雛形あきこさんインタビュー「“めちゃイケ”から仕事に取り組む姿勢を教わりました」【私が選んだ今とこれから】
雛形あきこさん46歳「あきらめるよりも、一歩踏み出すほうを選んでほしい」
14歳で芸能界デビューし、グラビアアイドルや俳優としてキャリアを重ねてきた雛形あきこさん。大人気バラエティ番組『めちゃ×2イケてるッ!』のメンバーとして活躍する姿を覚えているモア読者も多いはず! どんな時も真摯に歩んできた道のりについて教えてくれました。
普通の中学生が芸能界へ。突然広がった世界にワクワクした
私がこの世界に入ったのは、14歳の時。はじまりは、芸能の仕事をしたい友達が劇団に所属することになって、「私も一緒にやってみようかな」くらいの軽い気持ちでした。劇団に入ってわりとすぐにお昼のドラマのオーディションを受けたら、たまたま役のイメージと合って合格。演技のことは何もわからない状態だったんですけど、まわりの大人の方たちがやさしく教えてくれて、突然世界が広がっていく感じが楽しかったことを覚えています。
15歳で現在のサンズエンタテインメント(芸能事務所)の野田(義治)会長から「真剣にこの仕事をしていくなら一緒にやらないか?」と声をかけていただいて、グラビアの仕事も始めるように。写真集の撮影でいきなりハワイに連れて行ってもらって、「私でいいのかな?」と思いながらも、なんだか少しだけ認められた気がして、すごくうれしかったんですよね。その後もグラビアの仕事で何度も海外に行きながら、ドラマやバラエティ番組に出演。そんな忙しい日々の中で始まったのが、『めちゃ×2イケてるッ!』の前身番組『めちゃ×2モテたいッ!』だったんです。
“めちゃイケ”メンバーとは、今も番組で会うと安心できます
当時はたくさんのバラエティ番組に出させていただいていたので、実は最初の頃は“めちゃモテ”(『めちゃ×2モテたいッ!』)が特別という感覚はなかったんですよね。その後の“めちゃイケ”(『めちゃ×2イケてるッ!』)も含めて、23年も続くとも思っていなかった。ただ、ほかの番組ではグラビアアイドルとしてその場にいて、ちょっとおもしろいことが言えればOKとされていたけど、“めちゃモテ”だけは芸人だろうが俳優だろうがアイドルだろうがみんな同じ。個々に役割があってその場にいるんだからということで、全員が120%で頑張って、ゲストを盛り上げなきゃいけなかったんです。総監督の(片岡)飛鳥さんからは“めちゃモテ”のレギュラーメンバーについて「同じクラスにいても友達にならないメンバーを集めたから、キャラクターは全員ちがうはずだ」と言われて、「まだあんまり話したことないし本質はわからなくない?」と感じながらも(笑)、そう言われたらそのキャラクターに見えないといけない。それぞれが自分なりに番組での立ち位置を考えた時間だったと思います。

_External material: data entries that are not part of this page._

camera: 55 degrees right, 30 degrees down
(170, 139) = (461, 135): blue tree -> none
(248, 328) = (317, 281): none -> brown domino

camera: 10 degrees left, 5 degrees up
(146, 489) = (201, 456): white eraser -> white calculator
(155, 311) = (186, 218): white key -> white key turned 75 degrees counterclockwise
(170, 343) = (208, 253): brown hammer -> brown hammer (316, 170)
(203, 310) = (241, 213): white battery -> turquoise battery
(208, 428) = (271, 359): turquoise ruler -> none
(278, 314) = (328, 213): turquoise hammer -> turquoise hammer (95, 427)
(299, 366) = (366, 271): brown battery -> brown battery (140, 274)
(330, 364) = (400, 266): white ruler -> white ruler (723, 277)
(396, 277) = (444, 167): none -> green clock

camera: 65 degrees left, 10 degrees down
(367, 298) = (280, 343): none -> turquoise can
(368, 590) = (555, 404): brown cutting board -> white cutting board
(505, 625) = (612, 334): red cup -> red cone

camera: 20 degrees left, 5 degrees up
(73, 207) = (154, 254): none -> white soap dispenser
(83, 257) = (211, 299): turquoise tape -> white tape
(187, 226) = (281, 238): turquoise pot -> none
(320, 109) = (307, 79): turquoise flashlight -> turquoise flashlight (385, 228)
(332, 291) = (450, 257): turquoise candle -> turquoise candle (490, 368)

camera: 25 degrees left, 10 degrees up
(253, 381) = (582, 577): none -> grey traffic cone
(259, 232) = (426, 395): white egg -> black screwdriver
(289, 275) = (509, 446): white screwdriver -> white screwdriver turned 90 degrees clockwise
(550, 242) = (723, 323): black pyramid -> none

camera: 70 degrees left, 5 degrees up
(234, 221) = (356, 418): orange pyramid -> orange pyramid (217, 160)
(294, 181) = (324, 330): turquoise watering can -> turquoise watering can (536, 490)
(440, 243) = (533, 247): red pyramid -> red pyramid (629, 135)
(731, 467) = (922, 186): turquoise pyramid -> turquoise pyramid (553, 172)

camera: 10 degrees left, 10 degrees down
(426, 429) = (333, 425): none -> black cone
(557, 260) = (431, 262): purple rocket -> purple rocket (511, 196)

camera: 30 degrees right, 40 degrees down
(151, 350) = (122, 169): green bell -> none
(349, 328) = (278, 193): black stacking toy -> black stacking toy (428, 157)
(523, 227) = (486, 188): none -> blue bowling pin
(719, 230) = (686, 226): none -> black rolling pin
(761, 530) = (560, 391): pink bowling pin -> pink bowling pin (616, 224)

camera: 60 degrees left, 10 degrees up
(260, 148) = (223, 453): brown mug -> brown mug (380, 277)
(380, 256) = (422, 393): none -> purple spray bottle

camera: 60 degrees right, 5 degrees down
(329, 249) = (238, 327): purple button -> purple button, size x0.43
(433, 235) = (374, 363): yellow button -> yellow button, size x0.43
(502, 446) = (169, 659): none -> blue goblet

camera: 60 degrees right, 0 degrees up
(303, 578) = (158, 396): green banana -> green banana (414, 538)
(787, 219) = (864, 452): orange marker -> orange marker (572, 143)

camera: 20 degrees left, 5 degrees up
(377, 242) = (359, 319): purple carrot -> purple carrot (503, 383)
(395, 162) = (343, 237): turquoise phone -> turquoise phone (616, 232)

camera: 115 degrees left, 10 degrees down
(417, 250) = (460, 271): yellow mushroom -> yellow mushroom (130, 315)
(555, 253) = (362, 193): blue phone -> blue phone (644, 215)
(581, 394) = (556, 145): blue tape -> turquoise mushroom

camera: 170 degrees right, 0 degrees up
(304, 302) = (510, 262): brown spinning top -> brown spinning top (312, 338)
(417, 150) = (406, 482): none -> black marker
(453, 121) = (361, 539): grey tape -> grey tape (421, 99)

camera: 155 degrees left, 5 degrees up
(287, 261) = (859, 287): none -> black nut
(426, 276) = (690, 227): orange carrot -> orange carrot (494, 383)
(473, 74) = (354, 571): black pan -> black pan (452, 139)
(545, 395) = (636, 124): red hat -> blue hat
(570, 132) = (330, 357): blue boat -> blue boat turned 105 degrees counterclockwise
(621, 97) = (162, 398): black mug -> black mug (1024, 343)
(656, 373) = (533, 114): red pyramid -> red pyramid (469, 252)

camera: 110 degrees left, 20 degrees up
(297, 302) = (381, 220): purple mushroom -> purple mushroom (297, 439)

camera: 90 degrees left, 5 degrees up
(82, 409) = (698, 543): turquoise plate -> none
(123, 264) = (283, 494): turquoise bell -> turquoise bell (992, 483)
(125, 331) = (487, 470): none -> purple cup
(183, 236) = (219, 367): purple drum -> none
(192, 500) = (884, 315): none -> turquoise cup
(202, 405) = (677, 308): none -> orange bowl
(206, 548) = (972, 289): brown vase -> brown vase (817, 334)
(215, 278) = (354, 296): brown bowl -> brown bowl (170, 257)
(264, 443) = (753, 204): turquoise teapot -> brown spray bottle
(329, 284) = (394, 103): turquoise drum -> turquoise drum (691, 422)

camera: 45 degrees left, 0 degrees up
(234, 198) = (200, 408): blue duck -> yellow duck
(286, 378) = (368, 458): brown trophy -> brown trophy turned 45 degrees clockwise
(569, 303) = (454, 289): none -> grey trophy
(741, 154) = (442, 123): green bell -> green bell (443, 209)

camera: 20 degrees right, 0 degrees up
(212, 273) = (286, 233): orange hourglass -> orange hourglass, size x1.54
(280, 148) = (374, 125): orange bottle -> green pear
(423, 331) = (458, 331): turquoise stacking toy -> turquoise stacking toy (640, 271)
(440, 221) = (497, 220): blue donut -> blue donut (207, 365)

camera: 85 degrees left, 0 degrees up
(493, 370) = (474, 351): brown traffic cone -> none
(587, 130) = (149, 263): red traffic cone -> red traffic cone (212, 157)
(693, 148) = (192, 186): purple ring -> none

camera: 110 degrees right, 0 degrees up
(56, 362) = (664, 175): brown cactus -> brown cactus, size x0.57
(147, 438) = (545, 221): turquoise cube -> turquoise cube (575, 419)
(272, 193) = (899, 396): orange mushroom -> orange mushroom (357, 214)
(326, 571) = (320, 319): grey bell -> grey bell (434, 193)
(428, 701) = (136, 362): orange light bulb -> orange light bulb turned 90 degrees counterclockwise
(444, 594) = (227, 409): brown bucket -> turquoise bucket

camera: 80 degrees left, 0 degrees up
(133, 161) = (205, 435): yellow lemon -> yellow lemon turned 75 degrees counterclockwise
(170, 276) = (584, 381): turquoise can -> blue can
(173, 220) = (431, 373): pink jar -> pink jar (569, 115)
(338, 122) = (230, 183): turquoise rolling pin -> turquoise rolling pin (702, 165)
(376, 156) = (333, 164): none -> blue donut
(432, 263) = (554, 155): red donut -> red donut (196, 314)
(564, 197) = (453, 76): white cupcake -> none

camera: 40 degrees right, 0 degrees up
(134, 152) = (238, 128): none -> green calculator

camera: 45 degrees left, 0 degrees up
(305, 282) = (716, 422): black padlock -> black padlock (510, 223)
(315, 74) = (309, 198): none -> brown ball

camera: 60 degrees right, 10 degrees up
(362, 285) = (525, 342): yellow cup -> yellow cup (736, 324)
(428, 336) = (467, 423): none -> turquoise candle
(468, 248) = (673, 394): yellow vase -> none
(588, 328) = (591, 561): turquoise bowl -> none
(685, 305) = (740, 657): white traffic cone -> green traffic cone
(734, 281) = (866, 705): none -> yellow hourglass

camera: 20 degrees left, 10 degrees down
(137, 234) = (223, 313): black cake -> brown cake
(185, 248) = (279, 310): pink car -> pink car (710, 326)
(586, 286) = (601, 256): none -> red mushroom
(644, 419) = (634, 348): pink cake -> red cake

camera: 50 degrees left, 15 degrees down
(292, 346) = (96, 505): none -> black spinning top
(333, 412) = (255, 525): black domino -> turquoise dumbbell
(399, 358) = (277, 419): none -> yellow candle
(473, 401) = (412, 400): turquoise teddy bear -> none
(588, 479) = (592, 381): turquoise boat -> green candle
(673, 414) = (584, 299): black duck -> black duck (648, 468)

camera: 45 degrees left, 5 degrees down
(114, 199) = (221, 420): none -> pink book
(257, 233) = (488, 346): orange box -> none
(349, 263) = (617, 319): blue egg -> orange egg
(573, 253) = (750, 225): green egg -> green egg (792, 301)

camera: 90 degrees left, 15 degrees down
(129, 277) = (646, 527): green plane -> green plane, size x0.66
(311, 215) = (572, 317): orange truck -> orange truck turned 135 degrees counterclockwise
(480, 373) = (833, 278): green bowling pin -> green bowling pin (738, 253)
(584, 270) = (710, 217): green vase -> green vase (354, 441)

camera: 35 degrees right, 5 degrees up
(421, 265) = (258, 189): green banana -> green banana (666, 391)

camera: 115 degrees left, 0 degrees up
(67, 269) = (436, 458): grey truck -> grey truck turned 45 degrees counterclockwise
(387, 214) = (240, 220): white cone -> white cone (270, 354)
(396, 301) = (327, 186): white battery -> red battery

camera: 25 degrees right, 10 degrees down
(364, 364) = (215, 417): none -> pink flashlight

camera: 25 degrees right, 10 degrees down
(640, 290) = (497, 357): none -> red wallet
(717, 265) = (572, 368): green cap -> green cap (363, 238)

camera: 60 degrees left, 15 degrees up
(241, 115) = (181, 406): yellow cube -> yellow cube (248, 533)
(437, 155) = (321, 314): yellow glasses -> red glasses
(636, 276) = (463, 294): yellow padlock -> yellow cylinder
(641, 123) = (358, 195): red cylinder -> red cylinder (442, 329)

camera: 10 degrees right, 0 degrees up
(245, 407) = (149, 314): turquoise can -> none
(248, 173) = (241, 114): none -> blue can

“めちゃモテ”が“めちゃイケ”にリニューアルされてからは、新しくメンバーが加入して、さらにコントやゲームといった企画も増えたので、たとえばゲームだったら「この人はこうやりがち」っていうキャラづけみたいなものが、より色濃くされていきました。最初に挑戦するのは切り込み番長の加藤(浩次)さんで、最後は岡村(隆史)さんが絶対にクリアしなくてはいけなくなっていて、私に課されていたのは“まわりが思う以上に自分に負荷をかけてしまうキャラ”。まわってくる順番が後半のほうだと、「もうやれることが残っていないんじゃないか」、「何もハプニングが起こらなかったらどうしよう」って、毎回プレッシャーを感じていました。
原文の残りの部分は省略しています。